If people can't run existing native x86 Windows apps on this, it won't be
thought of as "real Windows". Legacy x86-only Windows binaries will be around
for a long, long time given the enormous size of the Windows ecosystem.

------
Hoff
In two years, Microsoft will probably be competing with...

...maybe the second or third-generation iPad? ...maybe the forth or fifth-
generation iPhone? ...maybe Mac OS X Lion, or later? ...whatever might follow
the A4 SOC? ...and whatever else Apple is baking in the Cupertino product
ovens.

Not to mention Android Saltwater Taffy, and Ubuntu Peckish Pixie, or
whatever...

And then there's HP and their WebOS, RIM, and the various other vendors that
are already in or are seeking to get into the ARM and phone and tablet and
related markets.

And then there's the inherent delay before folks can or will adopt the new
Windows platforms. How many folks that are still on WXP and thinking about W7
and WP7 (as good as those are, too) are going to leap onto WARM, after all?
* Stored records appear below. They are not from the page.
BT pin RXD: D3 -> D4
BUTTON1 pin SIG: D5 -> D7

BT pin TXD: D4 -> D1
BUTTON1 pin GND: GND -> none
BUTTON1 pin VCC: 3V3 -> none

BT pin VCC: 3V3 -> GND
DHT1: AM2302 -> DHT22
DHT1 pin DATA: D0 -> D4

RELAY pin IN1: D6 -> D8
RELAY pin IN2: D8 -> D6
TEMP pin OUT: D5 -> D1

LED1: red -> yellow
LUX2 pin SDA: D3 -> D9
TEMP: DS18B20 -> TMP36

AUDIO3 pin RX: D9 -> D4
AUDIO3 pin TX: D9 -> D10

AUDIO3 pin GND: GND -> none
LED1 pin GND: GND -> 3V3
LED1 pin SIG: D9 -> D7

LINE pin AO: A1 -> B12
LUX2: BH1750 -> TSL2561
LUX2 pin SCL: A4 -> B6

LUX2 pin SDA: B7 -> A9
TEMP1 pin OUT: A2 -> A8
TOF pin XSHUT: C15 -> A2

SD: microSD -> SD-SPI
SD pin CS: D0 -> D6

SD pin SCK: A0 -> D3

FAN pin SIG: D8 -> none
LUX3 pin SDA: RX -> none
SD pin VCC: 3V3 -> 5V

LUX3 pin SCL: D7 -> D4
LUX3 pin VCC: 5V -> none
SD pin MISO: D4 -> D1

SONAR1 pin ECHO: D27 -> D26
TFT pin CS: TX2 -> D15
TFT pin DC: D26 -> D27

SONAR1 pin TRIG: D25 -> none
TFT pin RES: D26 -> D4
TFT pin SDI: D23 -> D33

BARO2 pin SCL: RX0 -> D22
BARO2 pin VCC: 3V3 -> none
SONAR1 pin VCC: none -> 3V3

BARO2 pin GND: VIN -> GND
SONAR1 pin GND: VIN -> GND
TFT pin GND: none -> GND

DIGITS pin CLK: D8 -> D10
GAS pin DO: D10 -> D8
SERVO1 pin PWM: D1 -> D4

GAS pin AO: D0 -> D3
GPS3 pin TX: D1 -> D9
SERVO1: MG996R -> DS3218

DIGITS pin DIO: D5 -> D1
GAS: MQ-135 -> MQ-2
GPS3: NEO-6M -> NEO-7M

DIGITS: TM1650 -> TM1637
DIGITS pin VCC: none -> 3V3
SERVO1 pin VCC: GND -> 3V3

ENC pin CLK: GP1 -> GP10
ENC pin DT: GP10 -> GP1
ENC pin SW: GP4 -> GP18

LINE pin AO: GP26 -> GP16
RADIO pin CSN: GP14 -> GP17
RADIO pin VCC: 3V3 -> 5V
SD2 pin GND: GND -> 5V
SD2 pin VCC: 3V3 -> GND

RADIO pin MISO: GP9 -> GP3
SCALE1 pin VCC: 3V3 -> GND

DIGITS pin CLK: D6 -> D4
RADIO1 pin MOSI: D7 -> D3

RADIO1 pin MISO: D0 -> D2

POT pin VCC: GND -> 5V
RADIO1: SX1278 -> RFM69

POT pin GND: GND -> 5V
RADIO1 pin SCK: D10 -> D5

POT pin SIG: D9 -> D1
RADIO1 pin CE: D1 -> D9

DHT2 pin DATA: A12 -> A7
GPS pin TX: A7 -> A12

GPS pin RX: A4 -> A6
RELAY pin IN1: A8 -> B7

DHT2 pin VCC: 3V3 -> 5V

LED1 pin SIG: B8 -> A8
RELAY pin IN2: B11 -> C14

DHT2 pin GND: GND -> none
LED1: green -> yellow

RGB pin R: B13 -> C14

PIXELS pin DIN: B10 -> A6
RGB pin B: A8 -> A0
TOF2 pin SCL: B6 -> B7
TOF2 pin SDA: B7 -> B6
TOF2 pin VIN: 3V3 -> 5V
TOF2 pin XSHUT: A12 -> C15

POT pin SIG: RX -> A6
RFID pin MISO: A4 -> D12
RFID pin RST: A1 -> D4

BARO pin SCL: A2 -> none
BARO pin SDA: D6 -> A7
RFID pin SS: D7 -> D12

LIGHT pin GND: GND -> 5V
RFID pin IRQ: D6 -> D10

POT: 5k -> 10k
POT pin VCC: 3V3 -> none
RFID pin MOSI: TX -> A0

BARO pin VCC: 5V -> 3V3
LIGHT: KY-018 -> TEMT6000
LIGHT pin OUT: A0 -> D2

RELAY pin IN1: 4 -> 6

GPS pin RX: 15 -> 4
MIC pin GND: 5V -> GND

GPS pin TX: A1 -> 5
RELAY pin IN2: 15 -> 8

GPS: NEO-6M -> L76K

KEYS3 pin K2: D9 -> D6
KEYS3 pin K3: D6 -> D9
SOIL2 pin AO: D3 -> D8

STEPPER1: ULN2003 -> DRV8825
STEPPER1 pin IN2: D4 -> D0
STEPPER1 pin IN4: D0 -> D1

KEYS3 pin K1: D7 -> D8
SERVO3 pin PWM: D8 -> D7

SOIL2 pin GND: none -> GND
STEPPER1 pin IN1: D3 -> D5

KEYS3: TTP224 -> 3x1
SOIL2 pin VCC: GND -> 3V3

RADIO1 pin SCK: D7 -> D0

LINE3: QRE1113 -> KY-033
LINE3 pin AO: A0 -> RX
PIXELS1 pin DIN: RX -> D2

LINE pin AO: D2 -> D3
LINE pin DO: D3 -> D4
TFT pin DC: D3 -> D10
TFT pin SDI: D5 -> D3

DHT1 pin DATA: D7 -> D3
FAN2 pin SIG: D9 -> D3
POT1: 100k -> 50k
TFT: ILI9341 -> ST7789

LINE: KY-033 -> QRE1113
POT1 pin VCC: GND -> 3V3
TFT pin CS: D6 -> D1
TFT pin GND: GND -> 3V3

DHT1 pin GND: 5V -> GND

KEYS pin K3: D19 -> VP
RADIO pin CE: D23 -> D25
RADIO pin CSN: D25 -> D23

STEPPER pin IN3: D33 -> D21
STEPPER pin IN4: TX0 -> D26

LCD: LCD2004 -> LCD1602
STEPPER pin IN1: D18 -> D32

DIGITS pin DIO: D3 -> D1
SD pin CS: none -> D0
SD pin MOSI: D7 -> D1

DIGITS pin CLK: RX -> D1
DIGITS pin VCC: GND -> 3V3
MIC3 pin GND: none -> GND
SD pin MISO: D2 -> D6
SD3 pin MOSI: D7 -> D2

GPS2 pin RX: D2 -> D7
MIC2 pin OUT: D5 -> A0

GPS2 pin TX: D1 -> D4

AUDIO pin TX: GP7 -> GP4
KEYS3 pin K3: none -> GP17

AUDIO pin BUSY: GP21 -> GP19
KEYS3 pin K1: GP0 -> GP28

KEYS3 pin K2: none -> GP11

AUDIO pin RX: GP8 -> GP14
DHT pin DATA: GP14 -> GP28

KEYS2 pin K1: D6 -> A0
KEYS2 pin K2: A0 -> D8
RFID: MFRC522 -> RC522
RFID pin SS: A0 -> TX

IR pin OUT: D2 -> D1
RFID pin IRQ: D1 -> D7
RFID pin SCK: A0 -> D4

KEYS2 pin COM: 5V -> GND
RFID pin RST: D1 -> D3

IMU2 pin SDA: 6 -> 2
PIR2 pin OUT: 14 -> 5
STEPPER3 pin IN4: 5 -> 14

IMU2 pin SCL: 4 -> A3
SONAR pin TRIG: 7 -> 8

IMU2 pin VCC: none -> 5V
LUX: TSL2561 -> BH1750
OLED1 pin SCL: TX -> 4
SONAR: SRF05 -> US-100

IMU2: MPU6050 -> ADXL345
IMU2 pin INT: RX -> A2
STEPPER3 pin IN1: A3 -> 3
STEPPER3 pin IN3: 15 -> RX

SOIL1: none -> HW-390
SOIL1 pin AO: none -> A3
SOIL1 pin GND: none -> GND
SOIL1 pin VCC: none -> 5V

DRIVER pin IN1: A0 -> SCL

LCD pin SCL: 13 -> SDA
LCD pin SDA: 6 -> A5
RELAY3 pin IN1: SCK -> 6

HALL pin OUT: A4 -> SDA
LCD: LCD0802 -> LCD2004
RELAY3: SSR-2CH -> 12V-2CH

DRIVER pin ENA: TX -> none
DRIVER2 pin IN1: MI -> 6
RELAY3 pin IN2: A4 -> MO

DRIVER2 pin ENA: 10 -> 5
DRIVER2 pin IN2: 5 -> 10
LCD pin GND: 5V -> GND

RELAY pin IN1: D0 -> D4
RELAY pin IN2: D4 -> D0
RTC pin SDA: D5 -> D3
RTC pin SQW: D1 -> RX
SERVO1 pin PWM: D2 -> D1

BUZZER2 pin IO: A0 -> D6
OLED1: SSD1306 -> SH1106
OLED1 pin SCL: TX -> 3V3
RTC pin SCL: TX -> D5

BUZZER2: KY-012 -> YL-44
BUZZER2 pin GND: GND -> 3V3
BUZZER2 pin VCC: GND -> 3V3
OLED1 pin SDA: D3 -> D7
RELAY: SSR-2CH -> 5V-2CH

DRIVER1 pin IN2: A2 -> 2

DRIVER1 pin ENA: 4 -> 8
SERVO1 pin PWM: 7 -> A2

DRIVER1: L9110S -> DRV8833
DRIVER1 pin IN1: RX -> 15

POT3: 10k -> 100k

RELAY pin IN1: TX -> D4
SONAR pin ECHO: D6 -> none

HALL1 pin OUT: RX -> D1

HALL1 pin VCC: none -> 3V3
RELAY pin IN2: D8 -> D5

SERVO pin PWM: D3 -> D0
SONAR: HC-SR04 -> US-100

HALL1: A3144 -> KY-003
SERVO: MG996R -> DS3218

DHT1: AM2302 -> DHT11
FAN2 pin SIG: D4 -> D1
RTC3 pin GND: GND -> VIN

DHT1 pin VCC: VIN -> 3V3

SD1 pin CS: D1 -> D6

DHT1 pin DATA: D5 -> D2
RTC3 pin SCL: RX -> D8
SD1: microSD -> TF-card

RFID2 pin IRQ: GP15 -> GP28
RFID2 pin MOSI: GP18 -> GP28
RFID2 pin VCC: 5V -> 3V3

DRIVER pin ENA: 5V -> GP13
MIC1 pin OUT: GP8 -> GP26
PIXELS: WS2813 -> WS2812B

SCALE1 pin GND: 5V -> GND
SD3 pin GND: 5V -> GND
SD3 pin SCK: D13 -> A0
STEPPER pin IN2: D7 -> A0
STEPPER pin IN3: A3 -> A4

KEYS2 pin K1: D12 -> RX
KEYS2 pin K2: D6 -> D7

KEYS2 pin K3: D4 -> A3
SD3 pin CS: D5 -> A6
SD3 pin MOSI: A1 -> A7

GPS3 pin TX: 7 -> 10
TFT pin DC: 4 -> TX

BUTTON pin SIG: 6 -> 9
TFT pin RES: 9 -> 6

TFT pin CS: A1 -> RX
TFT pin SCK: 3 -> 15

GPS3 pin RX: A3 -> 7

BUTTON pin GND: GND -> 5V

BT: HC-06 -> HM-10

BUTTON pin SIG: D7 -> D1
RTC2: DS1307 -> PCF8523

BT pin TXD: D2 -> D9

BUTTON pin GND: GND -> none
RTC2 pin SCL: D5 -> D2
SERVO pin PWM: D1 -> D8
Microsoft need to aim _way_ past the existing iOS and Android and WebOS
environments here and way past WP7, and they're going to be encountering a
massive amount of (new) work as porting can inherently delay or derail
parallel new feature development. And then the third-party vendors will need
to add support.

And then will the existing customers then want to buy WARM products in
quantity?

------
S_A_P
The line

"If these ARM-based rivals can succeed in the market with their chips, they
could break Intel’s near-monopoly on Windows PCs. And if Microsoft can do it,
Apple probably can too."

Has me shaking my head. Apple already basically _is_ doing that. I suppose you
have to dumb tech news down in some cases, but still.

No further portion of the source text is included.